Kimin terörist olduğuna dair pek çok soru var. Onlar IŞİD, Nusra, Ahrar el Şam yahut İslam Ordusu hakkında konuşuyorlar. Bir devlet olarak devlete ve halkına karşı silah alan kişiye terörist denilir. Bu açık ve kesin bir durumdur.

Türkiye yahut Suudi Arabistan saldıracak mı saldırmayacak mı diye tartıştığımızda, yahut onları böyle bir karar alabilecek yahut haritayı değiştirebilecek iki devlet olarak gördüğümüzde onlara olduklarından büyük önem atfetmiş oluruz. Onlar önemsiz birer emir erleridir.

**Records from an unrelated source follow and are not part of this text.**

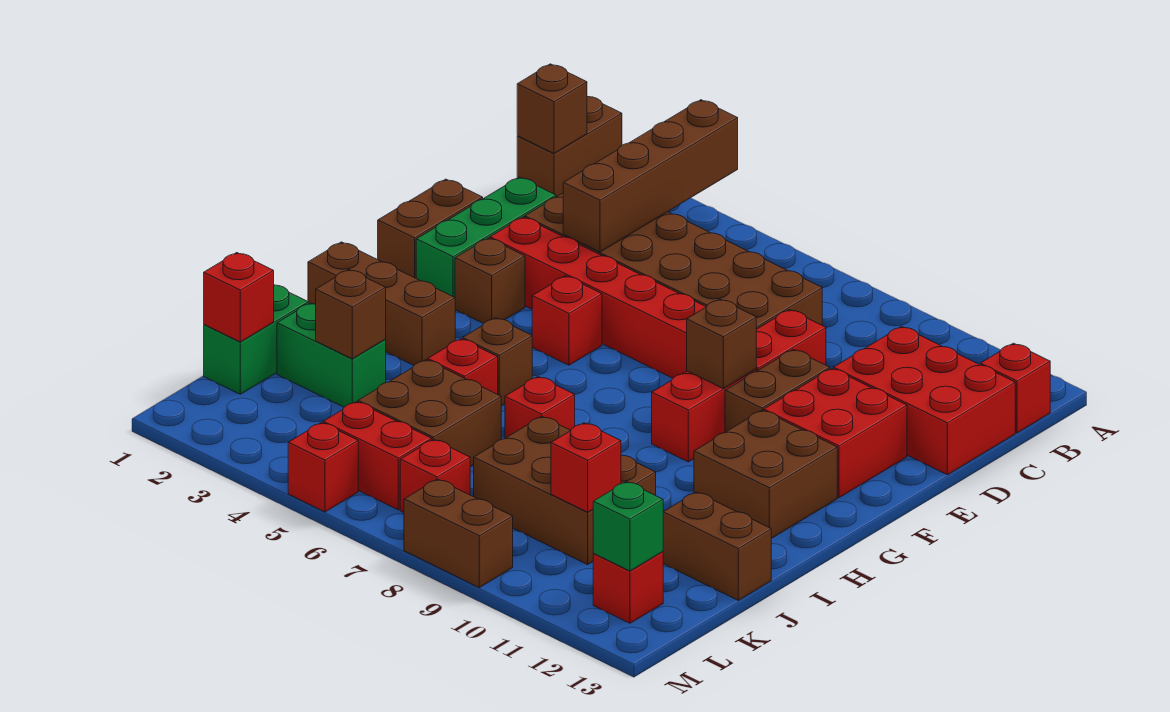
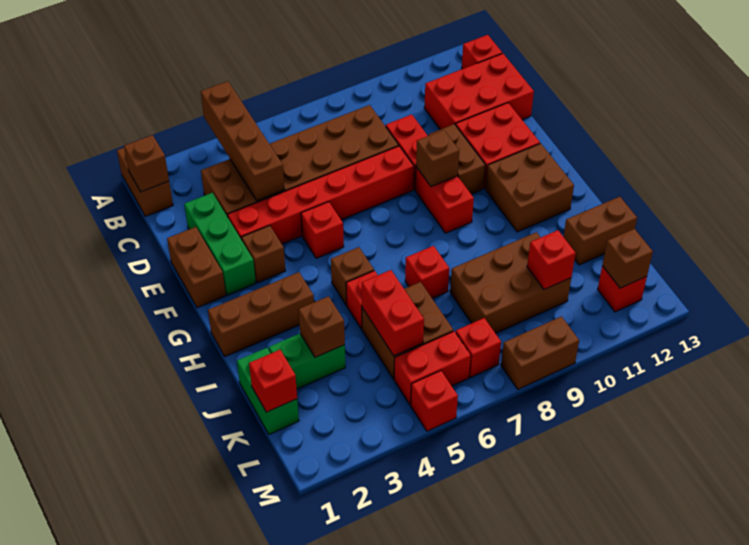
none -> red brick J5:K5 level 2
green brick L12 level 2 -> brown brick L12 level 2

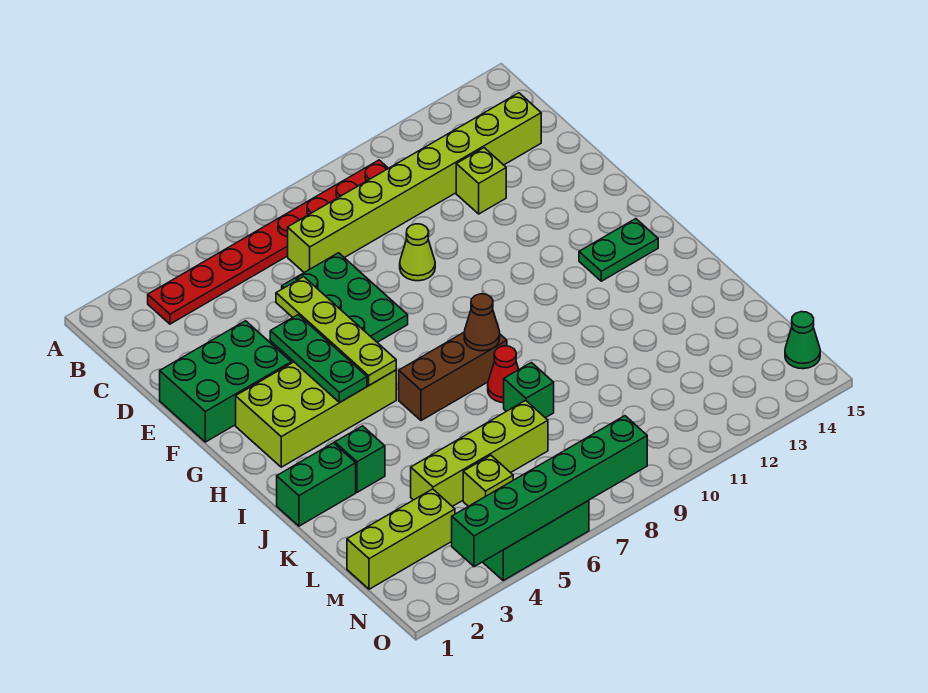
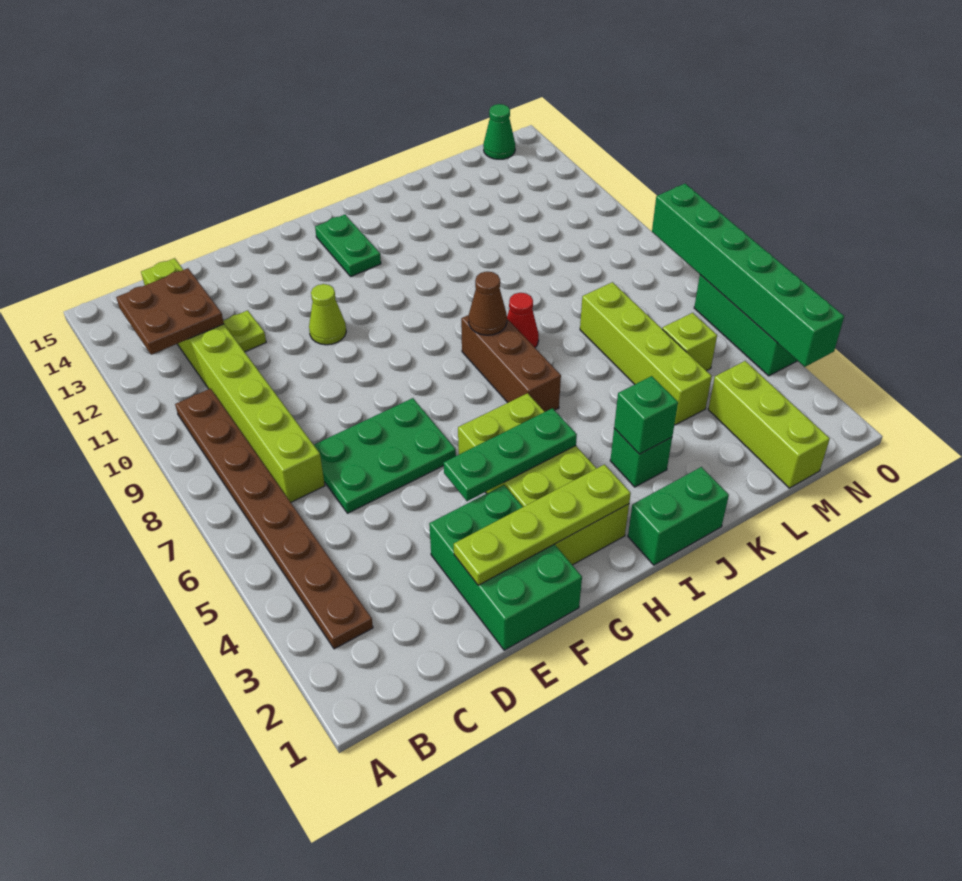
red plate B3:B10 level 1 -> brown plate B3:B10 level 1
none -> brown plate B12:C13 level 2
lime brick D12 level 1 -> lime plate D12 level 1
lime plate E5:H5 level 2 -> lime plate E2:H2 level 2
lime cone E9 level 1 -> lime cone F11 level 1
green brick J1:J2 level 1 -> green brick I1:J1 level 1
green brick K8 level 1 -> green brick J3 level 2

Suriye’ye girmek ve Suriye’de savaş vermek uluslararası çerçevede görülmelidir. Bu Suud’un Suriye’de piknik yapması ve her şeyi değiştirmesi gibi basit bir konu değildir. Bu yüzden kaygılanmayalım; fakat onların aptallıklarını da görmezden gelmeyelim.

Siyasi yoldan bahsediyorsak, önerilerine bakılmaksızın, ortak kimdir? Asıl soru budur. Bu siyasi çözümde ortak kimdir? Bence bu soru çok zorlu. Riyad’da oluşturulan heyet, teröristlerden ve hainlerden oluşmaktadır. Suriyeli ile Suriyelinin diyaloğundan söz ettiğimizde bu Suriye halkına ait olan Suriyelilerle müzakere edeceğiz anlamına gelir. Kökleri başka ülkelerde değil burada olanlarla...

Riyad heyetiyle müzakere etmiş olsaydık Suud’la müzakere ederdik. Onlarla Suriye anayasasını tartışacak değiliz; ama Suudi anayasasını tartışabiliriz. Suudi Arabistan’daki insan haklarını tartışabiliriz.

Suriye Arap Cumhuriyeti diyaloğa gittiğinde her dürüst Suriye vatandaşını temsil eder, ön cephede savaşan her askeri temsil eder, her şehidi ve ailesini temsil eder.  

Hakiki çözüm, terörizmle savaşmaya ek olarak büyük anlaşmadan fayda sağlanacağı kanıtlanmış ulusal uzlaşma ve anayasaya uyulmasıdır. 

Bizim zafer kazanmaktan başka seçeneğimiz yok. Hak alınır; ama bedeli de oldukça ağırdır.